Saving Money on Prescription Drugs
Ineligible for Medicare? State and pharmaceutical assistance programs can help you find the drug benefits you need.
Joining a Drug Assistance Program
While you can sign up directly with a drug company program, it's often a good idea to get help -- especially if you have multiple prescriptions.
Hardin estimates that most of the people she deals with are on seven to 10 medications and so may need to sign up with several drug companies. To simplify the process, several organizations can guide people toward the drug programs they need.
Some of the major ones include:
- Access to Benefits Coalition (202-479-6670) is sponsored by the National Council on Aging. The site has information about Medicare and other drug assistance plans.

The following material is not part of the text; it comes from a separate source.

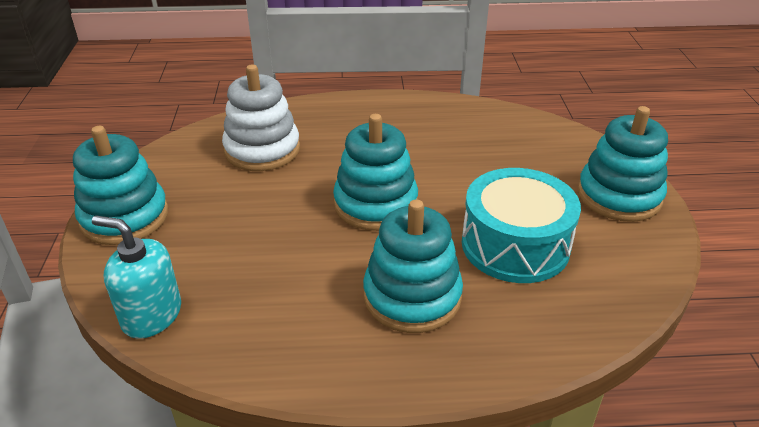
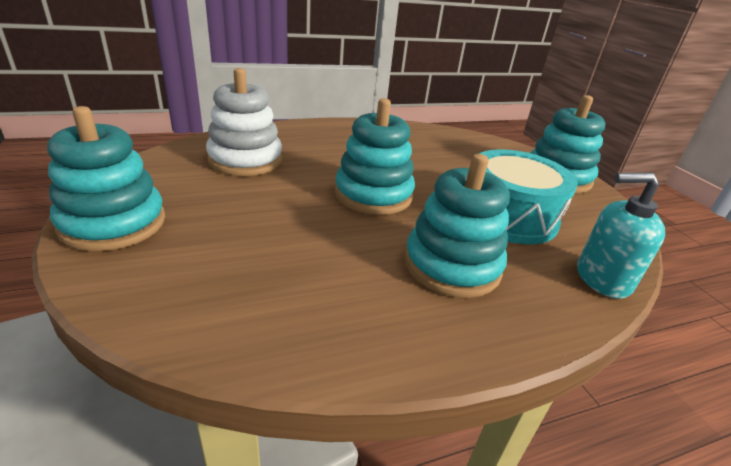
camera: 20 degrees left, 5 degrees down
(151, 315) = (178, 319): turquoise soap dispenser -> turquoise soap dispenser (602, 278)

- NeedyMeds (215-625-9609) provides information about drug assistance from pharmaceutical, state, and local programs, as well as programs for people with specific diseases.
- Partnership for Prescription Assistance (1-888-4PPA-NOW) offers access to more than 475 public and private patient assistance programs, including more than 180 drug company programs.

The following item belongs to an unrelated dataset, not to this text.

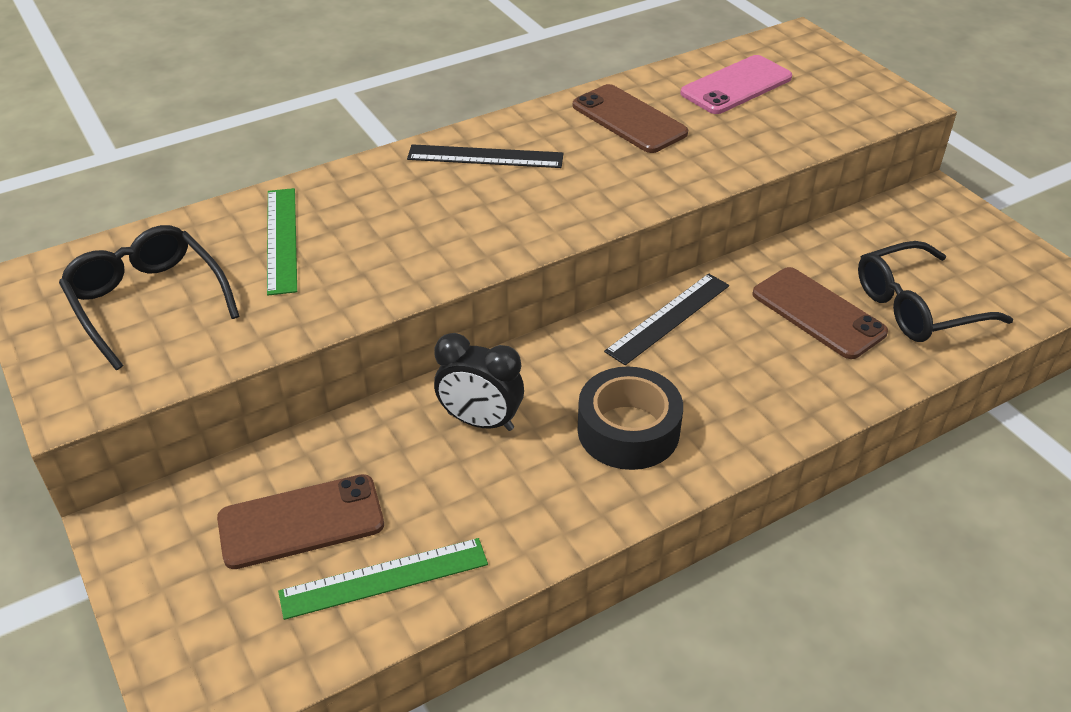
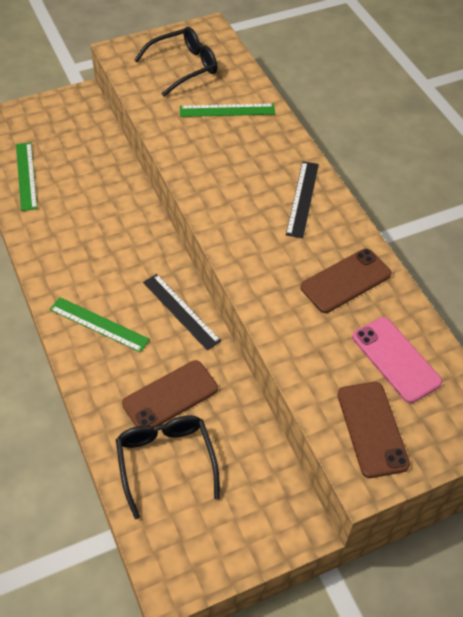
camera: 95 degrees right, 10 degrees up
(301, 522) = (67, 149): brown phone -> brown phone (372, 429)
(480, 421) = (114, 215): black clock -> none
(628, 430) = (91, 276): black tape -> none
(724, 405) = (99, 324): none -> green ruler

- RxAssist (401-729-3284) offers access to drug company programs.
- Rx Outreach (1-800-769-3880) directly offers generic drugs at a reduced price. "While the drugs aren't free," says Sagall, "they are very, very inexpensive."
Some sites may request personal information; others allow you to stay anonymous. If you have concerns about these or similar sites, ask your doctor for recommendations -- or do more research before using them.

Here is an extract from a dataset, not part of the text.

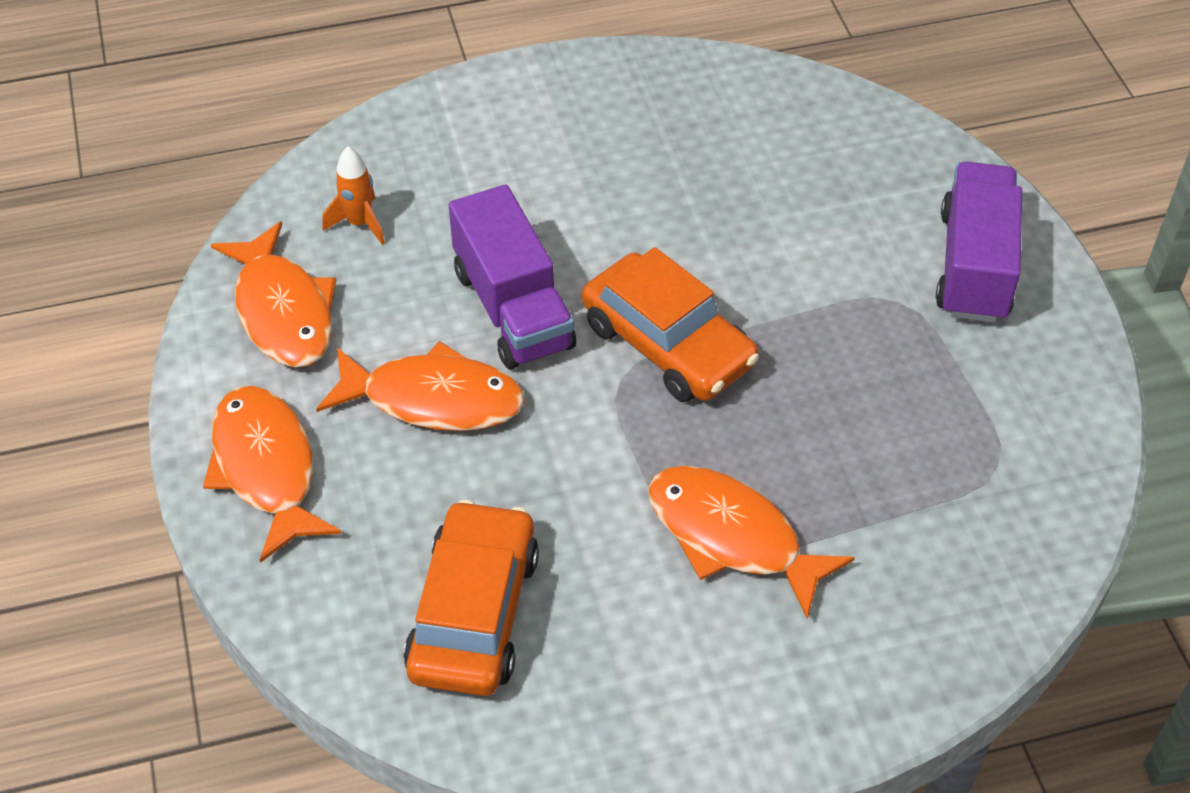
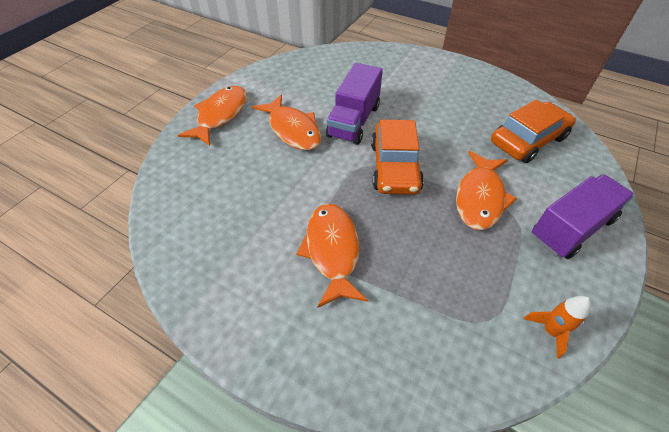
camera: 45 degrees right, 0 degrees up
(283, 311) = (284, 78): orange fish -> orange fish (480, 197)
(360, 223) = (338, 70): orange rocket -> orange rocket (550, 331)
(473, 613) = (214, 202): orange car -> orange car (528, 140)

More Resources for Drug Assistance
Many of the agencies above also help you find other resources for financial assistance. Some of these include:
- State government programs. Your state may offer assistance with drug costs. "Some states offer a lot and some very little," says Sagall. "Some offer help for people with some diseases and not others."
- Programs for people with specific diseases. Some charity organizations offer assistance to people with specific diseases. For instance, Hardin oversees the medication assistance programs for NORD, whose programs began as a way to provide medicine to uninsured people with certain rare diseases. But increasingly, funds have been going to people who have insurance but can't afford their co-pays, Hardin says.
To find out more about these state and charity programs, check the resources listed above, or talk to your health care provider.